Questo libro fa seguito all’edizione del Processo Soranzo, conservato presso l’Archivio dell’ex Sant’Uffizio (fino al 1998 non accessibile), di cui Firpo stesso è stato curatore insieme a Sergio
Pagano (I processi inquisitoriali di Vittore Soranzo, 1550-1558, Città del Vaticano, Archivio Segreto Vaticano, 2004). È sulla base di una documentazione di rara ampiezza che Firpo elabora
la sua critica sia contro la storiografia jediniana, che ha ignorato lo scontro tra “spirituali” e intransigenti, tanto difficilmente accettabile per una sensibilità cattolica quanto oggettivamente
documentato dalle fonti, sia contro interpretazioni oggi più in voga anche tra studiosi laici che vedono nella Controriforma (e nell’Inquisizione) la via italiana alla modernità, ovvero un aspetto
del tanto discusso “disciplinamento sociale”.
Una categoria troppo sfumata e generalizzante, che secondo Firpo non aiuta a comprendere la particolarità e l’originalità del processo storico che si svolse in Italia in quel decisivo tornante e le
conseguenze di lungo periodo dell’affermazione dei modelli normativi e disciplinari della Controriforma.

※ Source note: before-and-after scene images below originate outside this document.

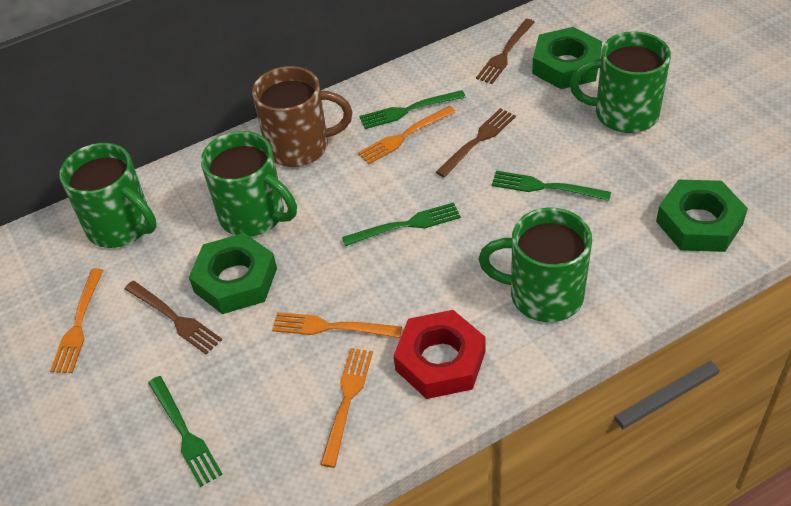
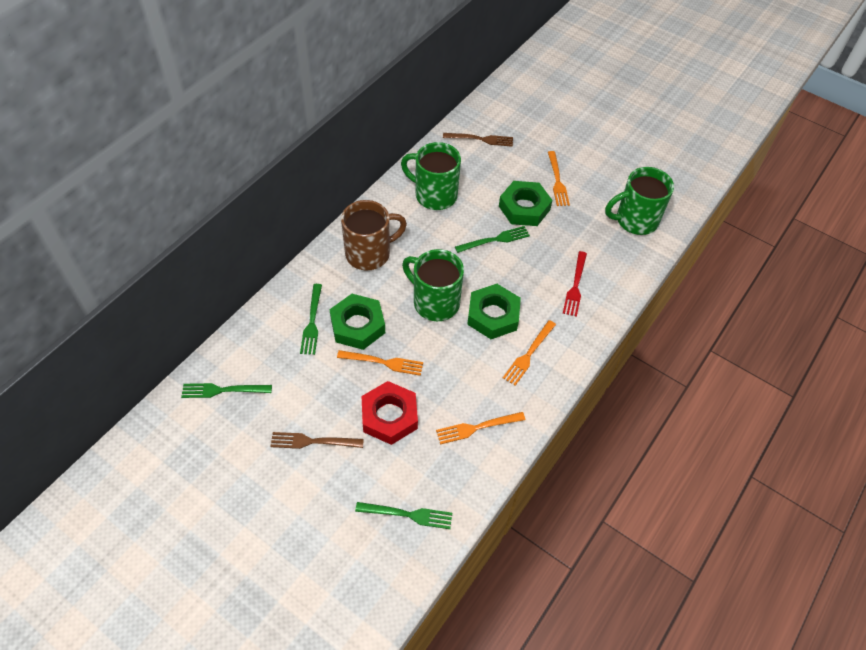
brown fork: 3 -> 2
green mug: 4 -> 3
red fork: 0 -> 1

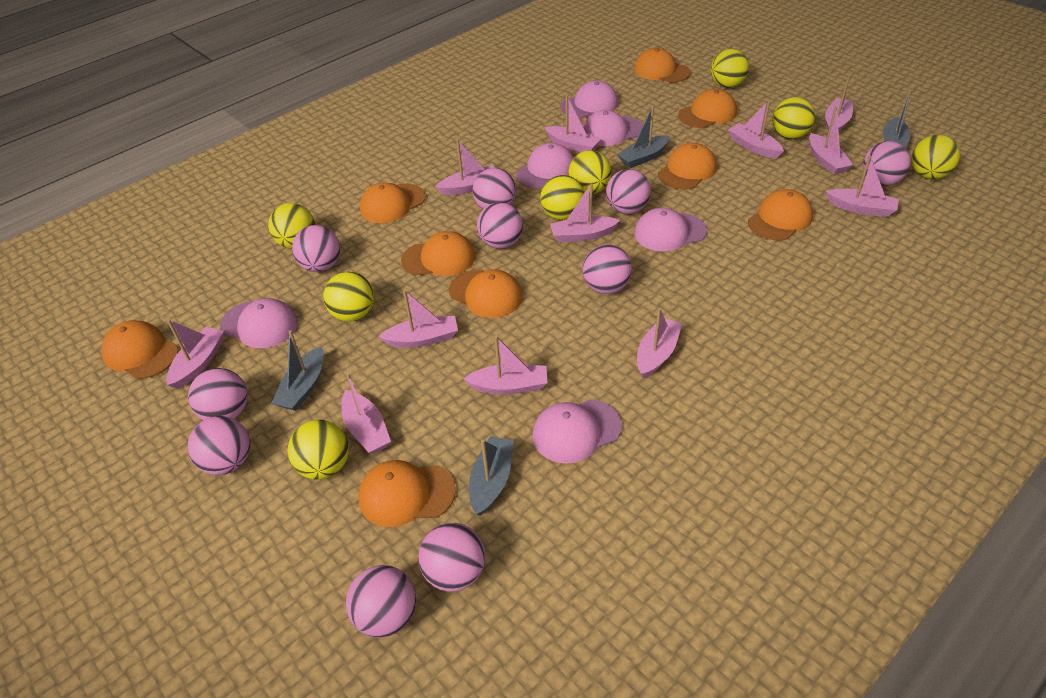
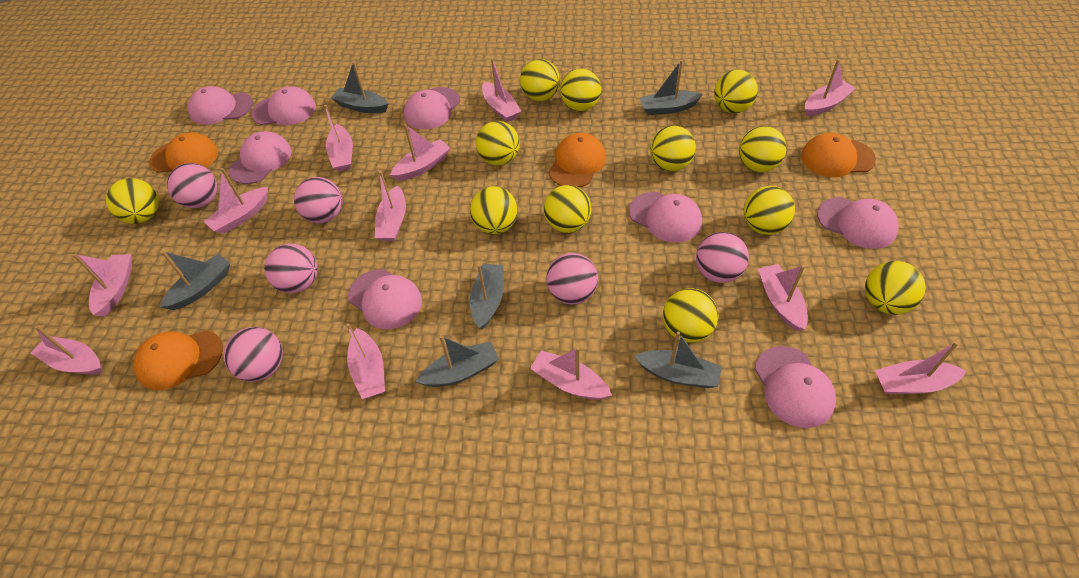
grey boat: 4 -> 6
orange cap: 9 -> 4
pink ball: 10 -> 6
pink cap: 6 -> 8
yellow ball: 8 -> 12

Elaborando la sua critica contro tali orientamenti storiografici, Firpo si muove alla ricerca del “Cinquecento riformatore” che il trionfo dell’Inquisizione negò all’Italia, costituendo “un freno –
se non un ostacolo – a ogni istanza riformatrice non meramente disciplinare, a ogni tentativo di rinnovare la vita religiosa e spirituale, che era stato invece l’obiettivo perseguito dagli
sconfitti” (516). Un problema, quello posto da Firpo, che appare ben più complesso rispetto al classico problema della mancata Riforma in Italia, al quale è stato frettolosamente equiparato.